Within the chemical industry, job opportunities are expected to be most plentiful in pharmaceutical and biotechnology firms. Biotechnological research, including studies of human genes, continues to offer possibilities for the development of new drugs and products to combat illnesses and diseases that have previously been unresponsive to treatments derived by traditional chemical processes. Stronger competition among drug companies and an aging population are contributing to the need for innovative and improved drugs discovered through scientific research.

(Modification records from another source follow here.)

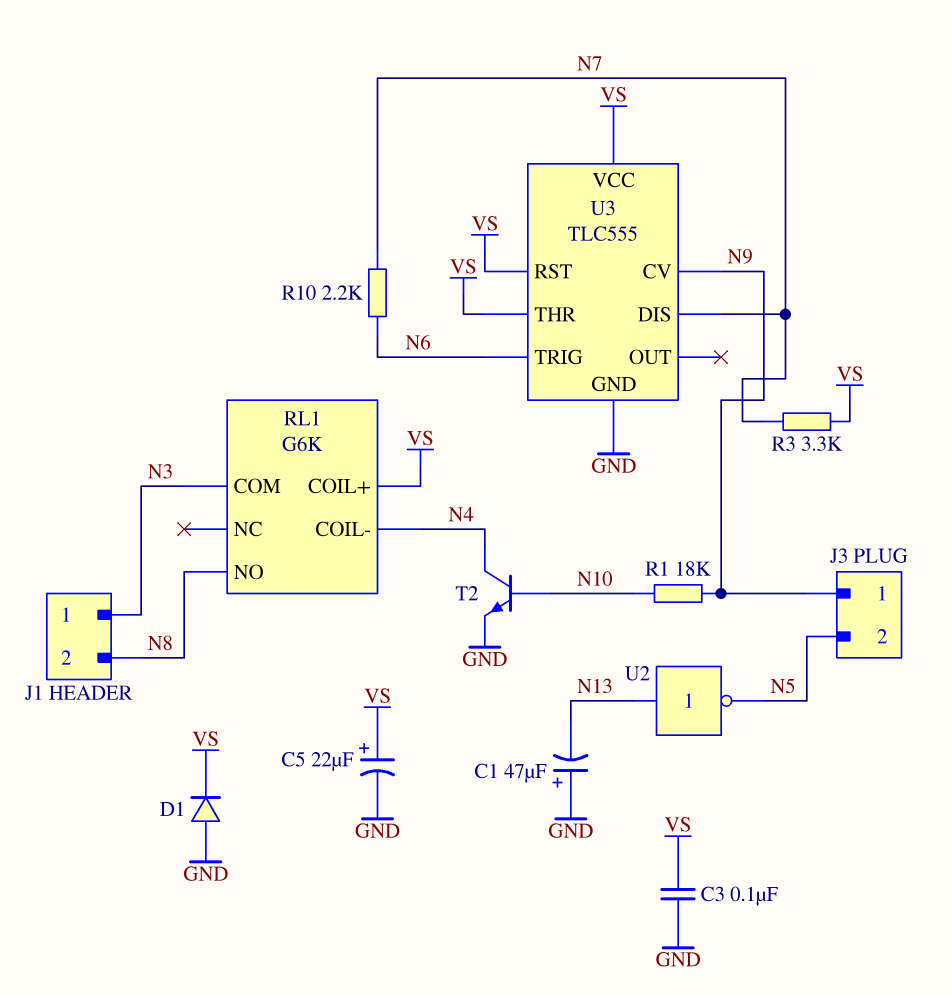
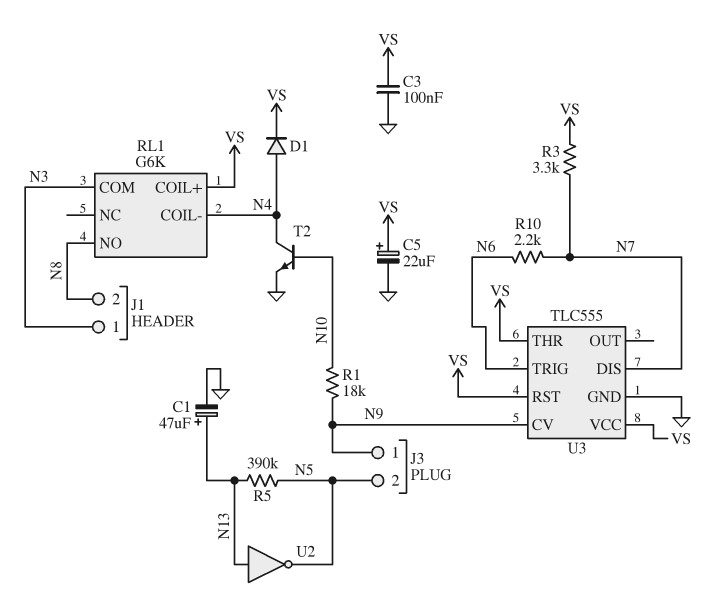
C1: 47uF (plus GND, minus N13) -> 47uF (plus N13, minus GND)
D1: diode (A GND, K VS) -> diode (A N4, K VS)
R5: none -> 390k (N5, N13)

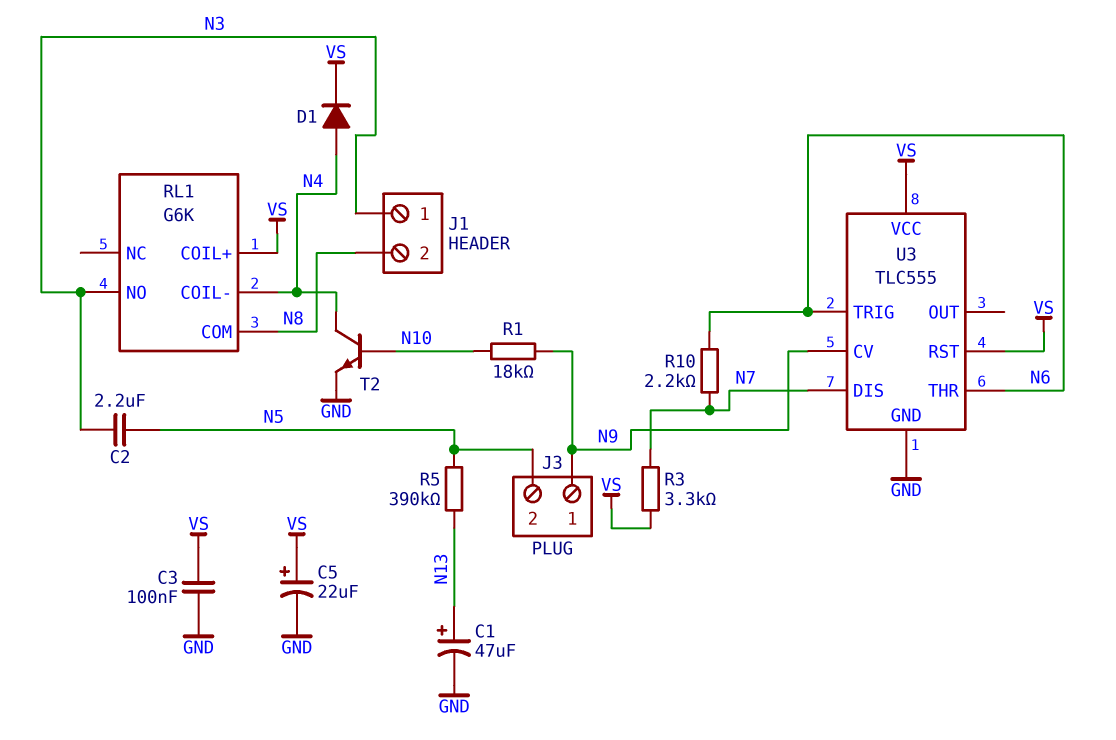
C2: none -> 2.2uF (N3, N5)
RL1 pin COM: N3 -> N8
RL1 pin NO: N8 -> N3
U2: NOT (in N13, out N5) -> none
U3 pin THR: VS -> N6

Employment in the remaining segments of the chemical industry is expected to decline as companies downsize and turn to outside contractors to provide specialized services. As a result, scientific research and development services firms will experience healthy growth. To control costs, some chemical companies, including drug manufacturers, are increasingly turning to these firms to perform specialized research and other work formerly done by in-house chemists. Despite downsizing, some job openings will result from the need to replace chemists who retire or otherwise leave the labor force. Quality control will continue to be an important issue in chemical manufacturing and other industries that use chemicals in their manufacturing processes.
Chemists also will be needed to develop and improve the technologies and processes used to produce chemicals for all purposes, and to monitor and measure air and water pollutants to ensure compliance with local, State, and Federal environmental regulations. Environmental research will offer many new opportunities for chemists and materials scientists. To satisfy public concerns and to comply with government regulations, the chemical industry will continue to invest billions of dollars each year in technology that reduces pollution and cleans up existing wastesites. Chemists also are needed to find ways to use less energy and to discover new sources of energy.
During periods of economic recession, layoffs of chemists may occur—especially in the industrial chemicals industry. This industry provides many of the raw materials to the auto manufacturing and construction industries, both of which are vulnerable to temporary slowdowns during recessions.